Today: Null Safety and the Safe Call Operator

Kotlin is one of those languages with built-in null safety. This means the type you define is just that. If you look at null unsafe languages like Java, any defined type can exist or not exist by being null. In Kotlin this is not the case, a type cannot be null by default. But you can change this default by using the ? operator to mark the type as nullable[1]:

data class Person(val name: String?)
data class Department(val name: String, val head: Person?)

As we discovered earlier, the @NotNull annotation is added automatically when you use a type in a class. Now the compiler also creates the @Nullable annotation for nullable types:

public final class Department {
   @NotNull
   private final String name;
   @Nullable
   private final Person head;

   // rest
}

Sweet. But as said before, Kotlin has build-in support for nullable types. This goes a lot further than just being a language where the type system prevents null pointer exceptions. The language provides a safe call ?. and elvis ?: operator to write the code a lot shorter:

val securityDepartment = Department("Security", null /* no head person */)
val head: String? = securityDepartment.head?.name
val headOrDefault: String = securityDepartment.head?.name ?: "Bob"

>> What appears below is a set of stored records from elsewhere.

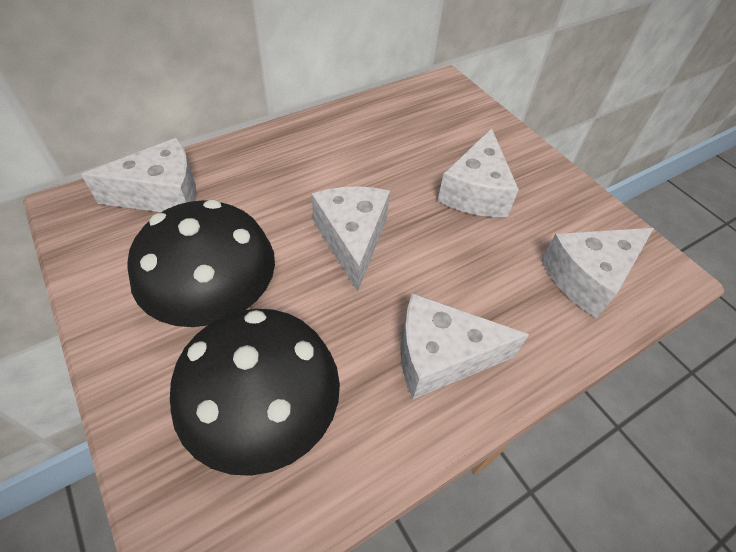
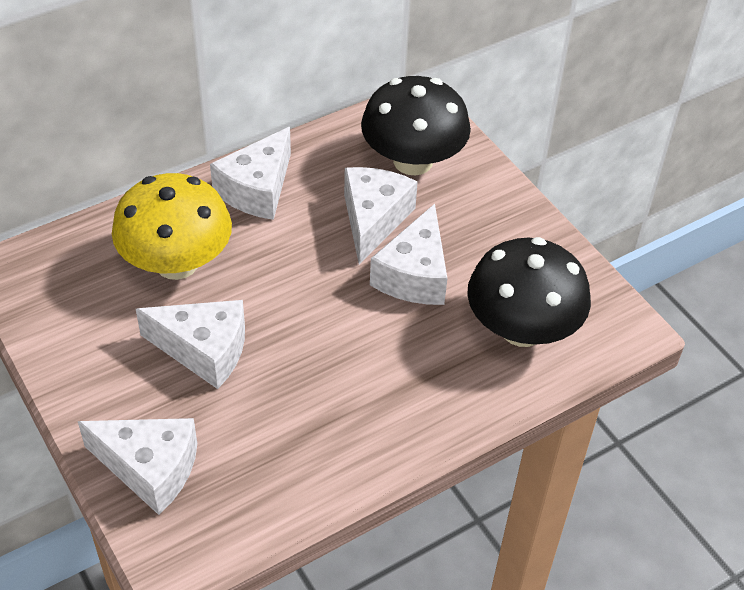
yellow mushroom: 0 -> 1

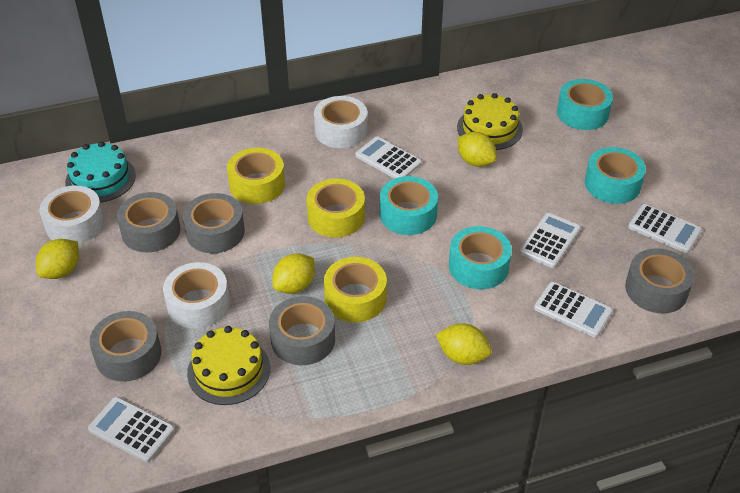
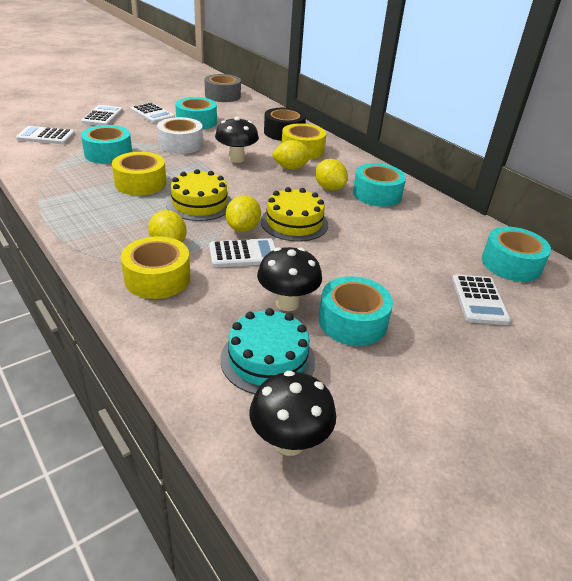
black mushroom: 0 -> 3
black tape: 0 -> 1
grey tape: 5 -> 1
turquoise tape: 4 -> 5
white tape: 3 -> 1

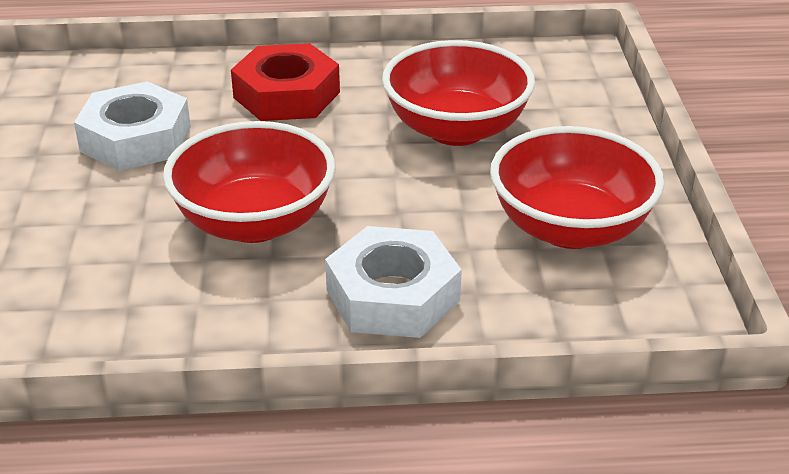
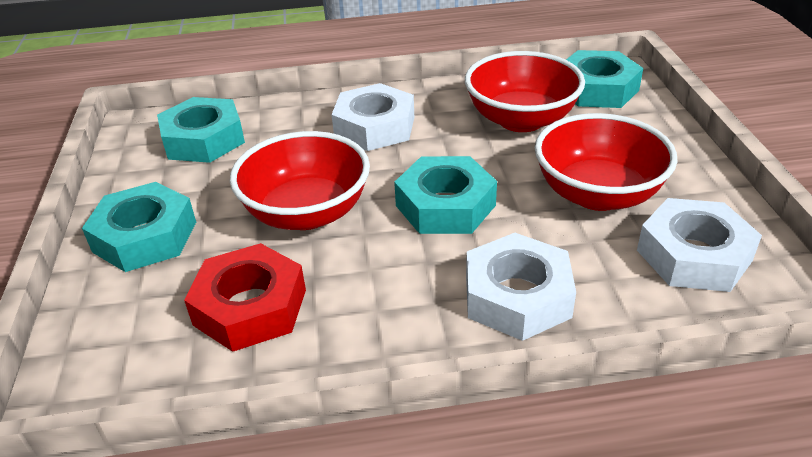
turquoise nut: 0 -> 4
white nut: 2 -> 3

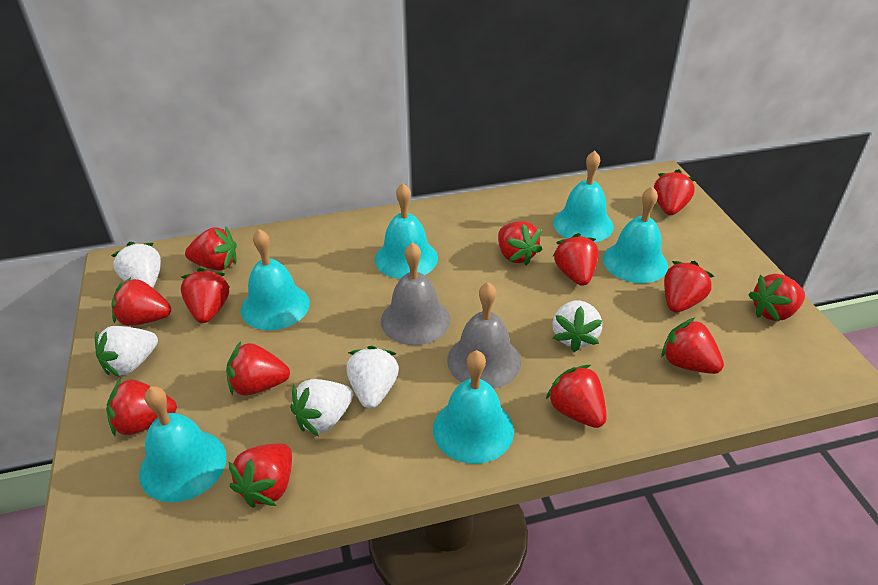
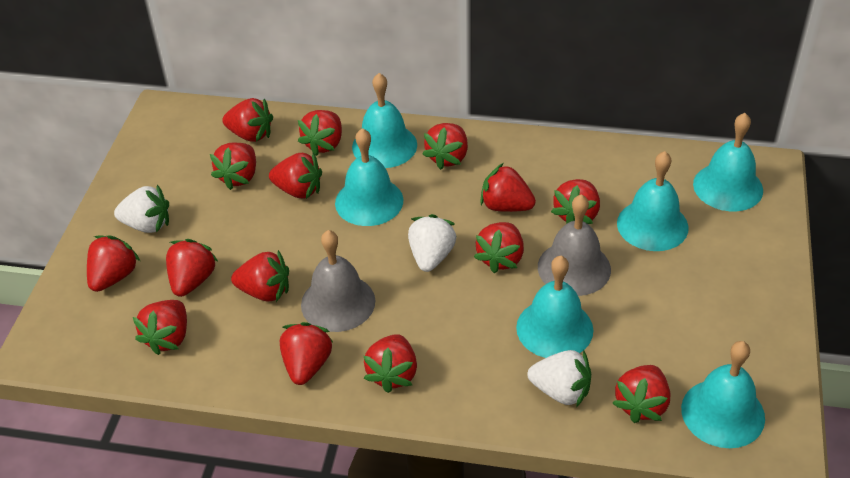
red strawberry: 13 -> 15
white strawberry: 5 -> 3

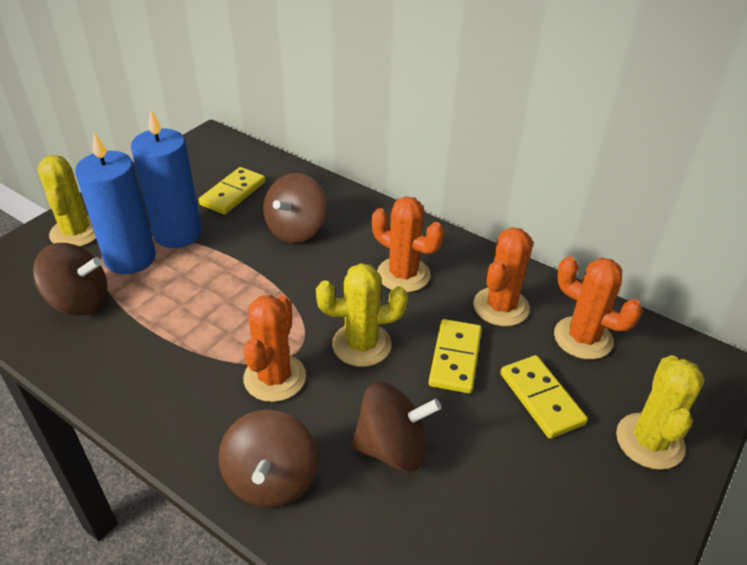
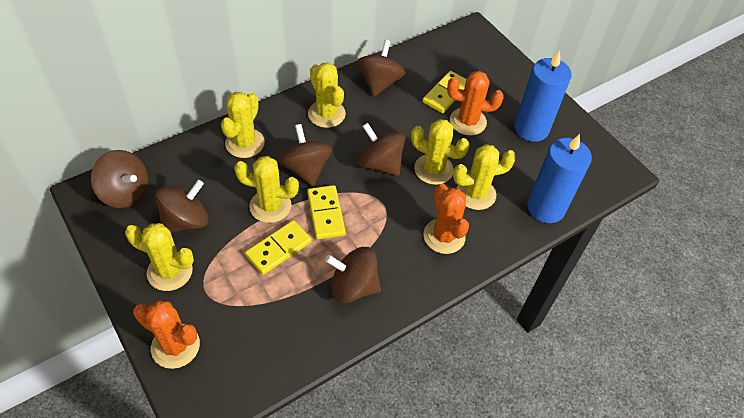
brown spinning top: 4 -> 6
orange cactus: 4 -> 3
yellow cactus: 3 -> 6

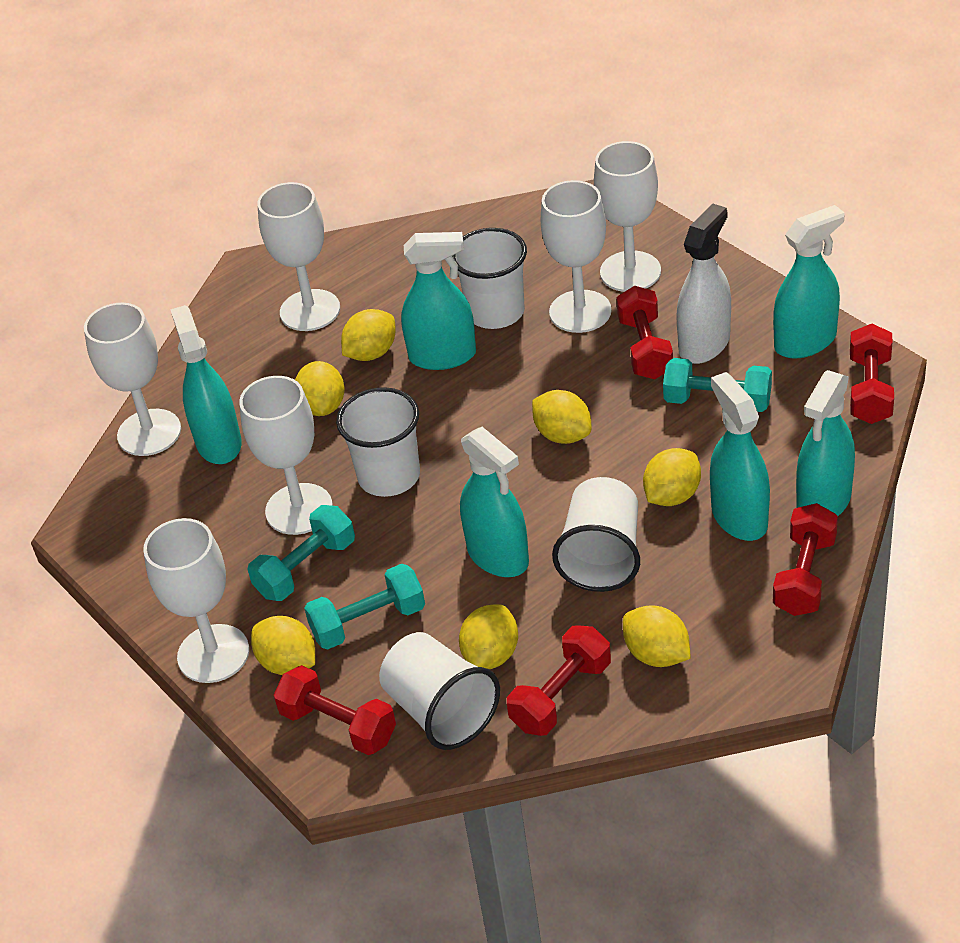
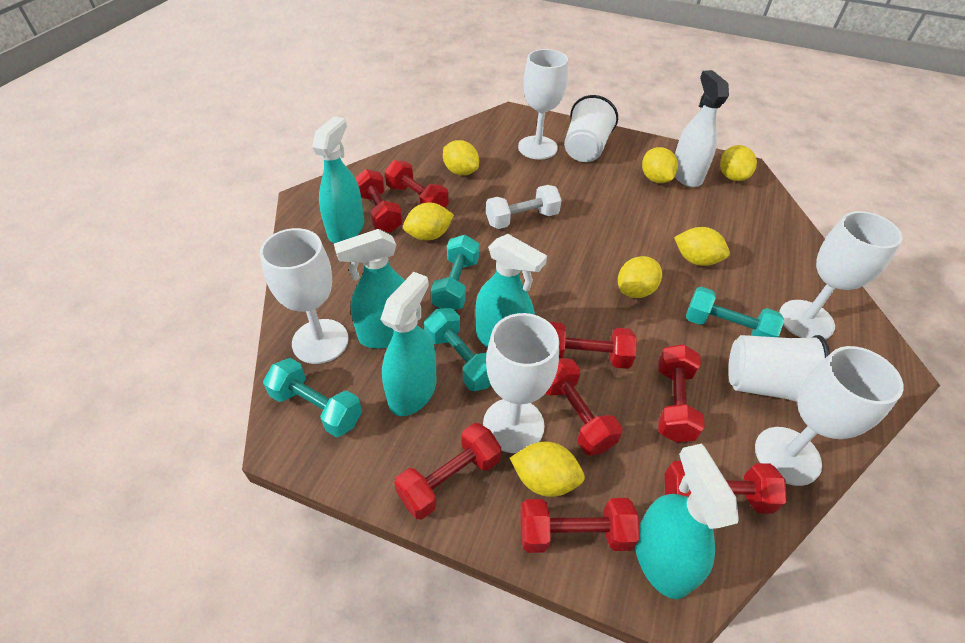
red dumbbell: 5 -> 8
turquoise dumbbell: 3 -> 4
turquoise spray bottle: 6 -> 5
white cup: 4 -> 2
white dumbbell: 0 -> 1
white goblet: 6 -> 5

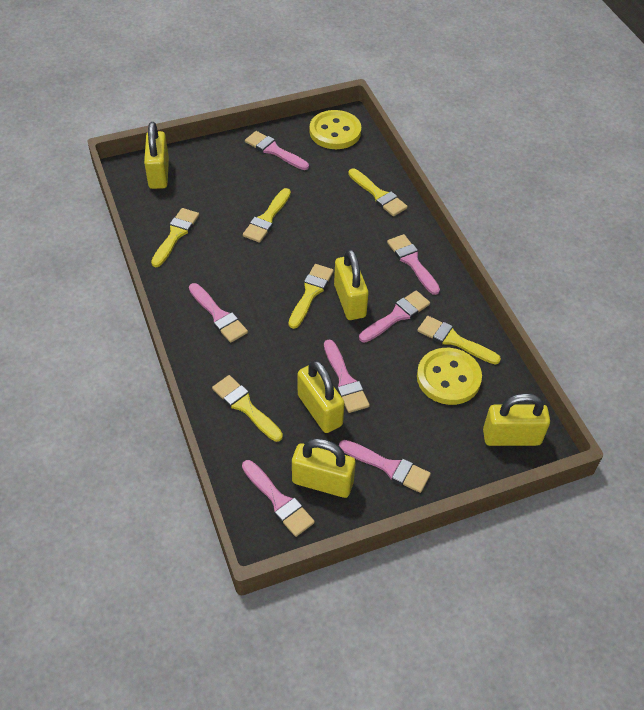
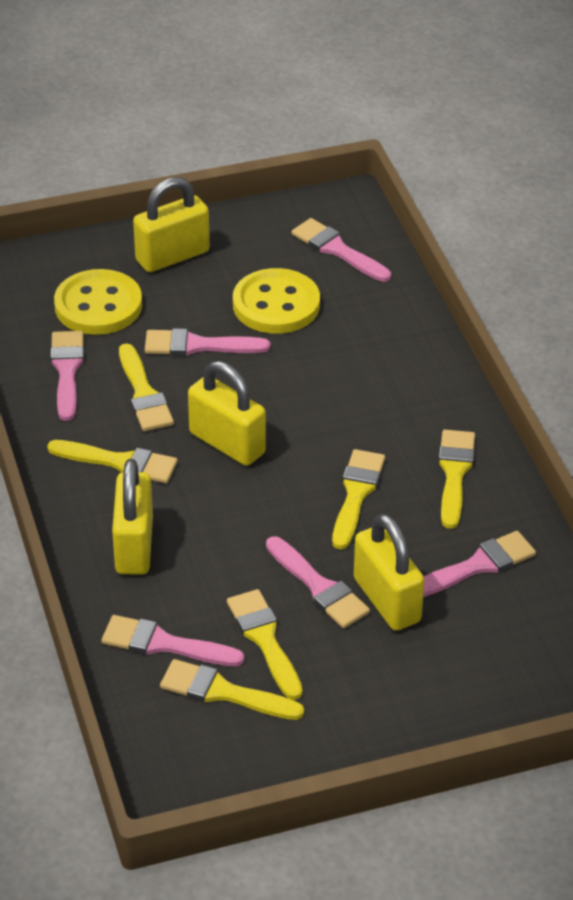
pink brush: 7 -> 6
yellow padlock: 5 -> 4

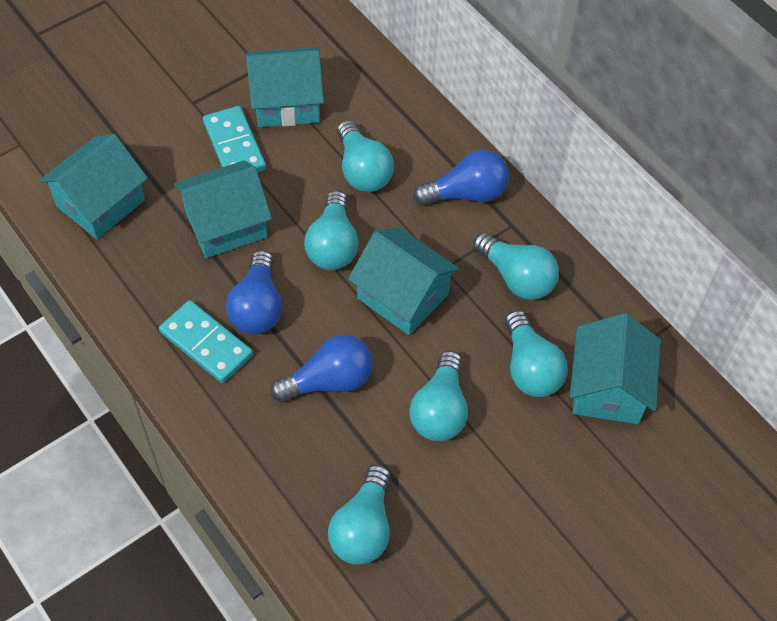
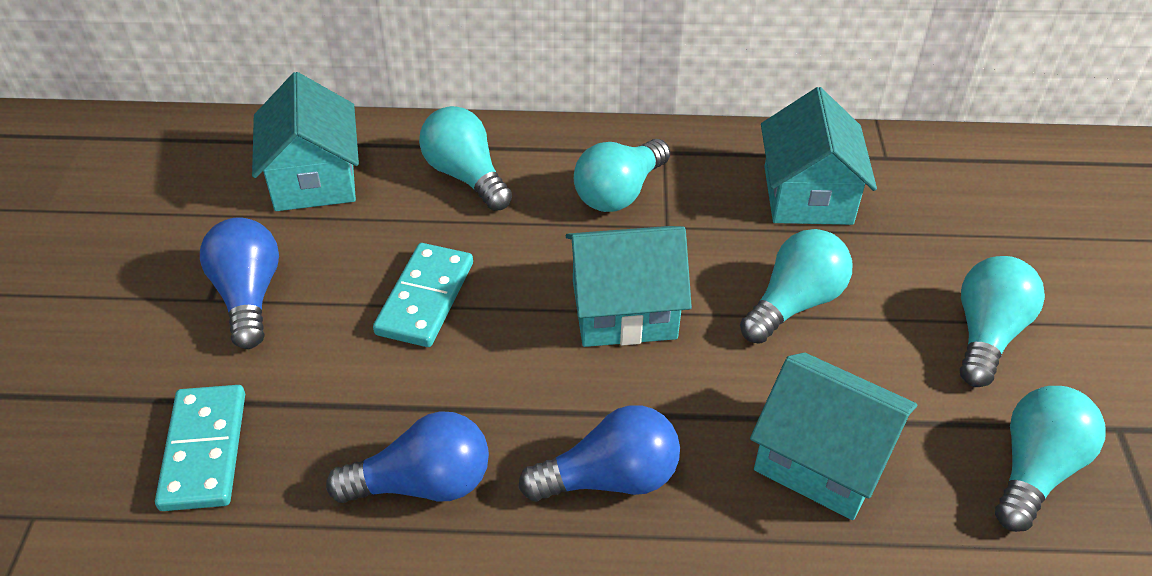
turquoise house: 5 -> 4
turquoise light bulb: 6 -> 5

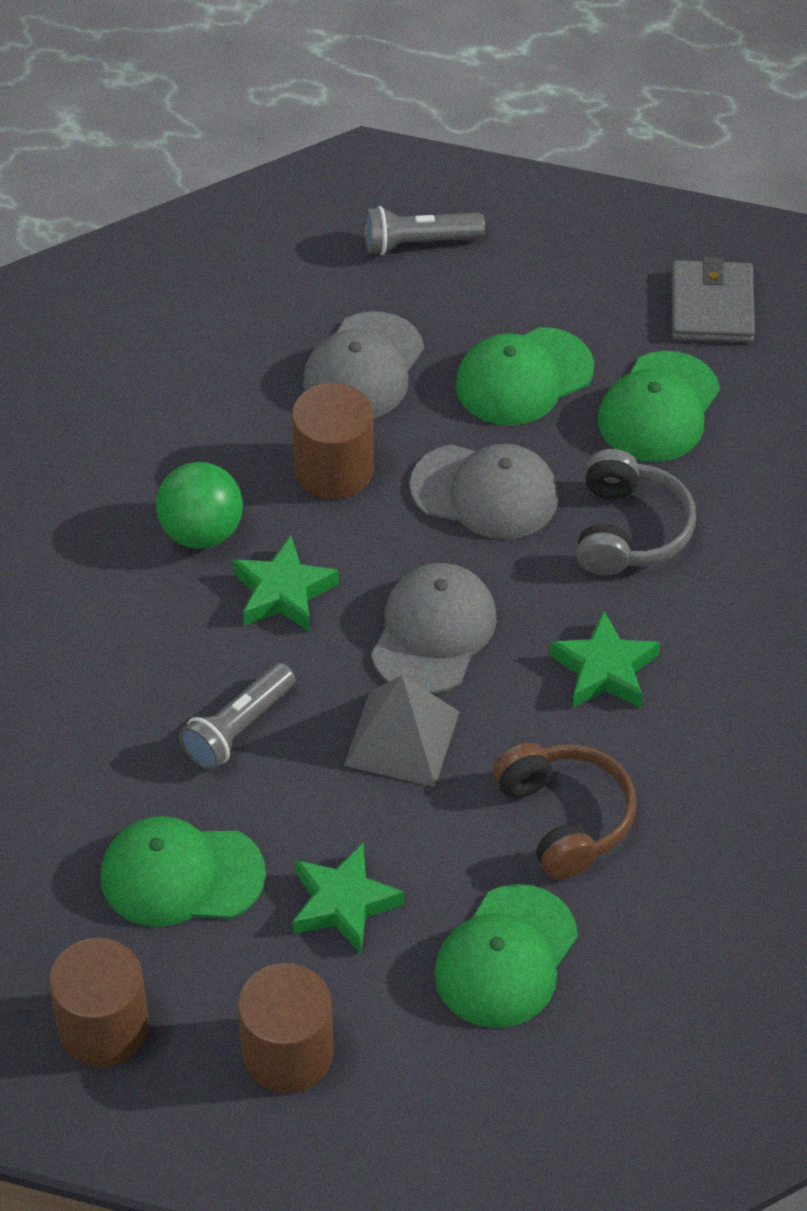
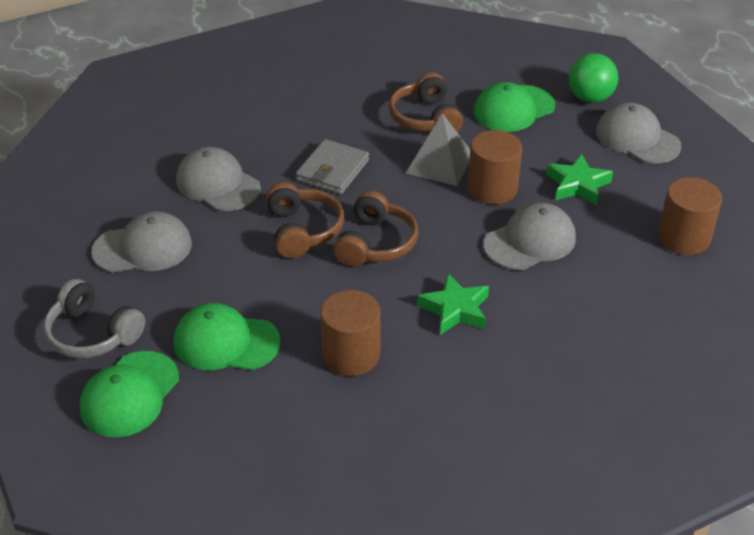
brown headphones: 1 -> 3
green cap: 4 -> 3
green star: 3 -> 2
grey cap: 3 -> 4
grey flashlight: 2 -> 0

The safe call operator is just syntactic sugar to avoid having to write all those pesky null checks yourself. The elvis operator returns its value if the expression on the left returns null[2]:

Department securityDepartment = new Department("Security", (Person)null);
Person person = securityDepartment.getHead();
String head = person != null ? person.getName() : null;
String headOrDefault = person != null && person.getName() != null ? person.getName : "Bob";

But that’s not all. The Kotlin API provides a lot of nice functions to work with nullable objects natively. Most of them are called isNullOrThat or thatOrNull:

val nullableString: String? = null
val nullableList: List<String> = listOf()

val x = nullableString.isNullOrBlank() // x == true
val y = nullableList.firstOrNull() // y == null

So don’t forget to check those out as well! Well, that’s enough for one day. Stay tuned for more!


1. If you are familiar with union types, think of a nullable type as a type being defined as: T | null.
2. This time the compiler really made an ugly mess with lots of if statements and a label. For clarity’s sake I rewrote the Java code myself.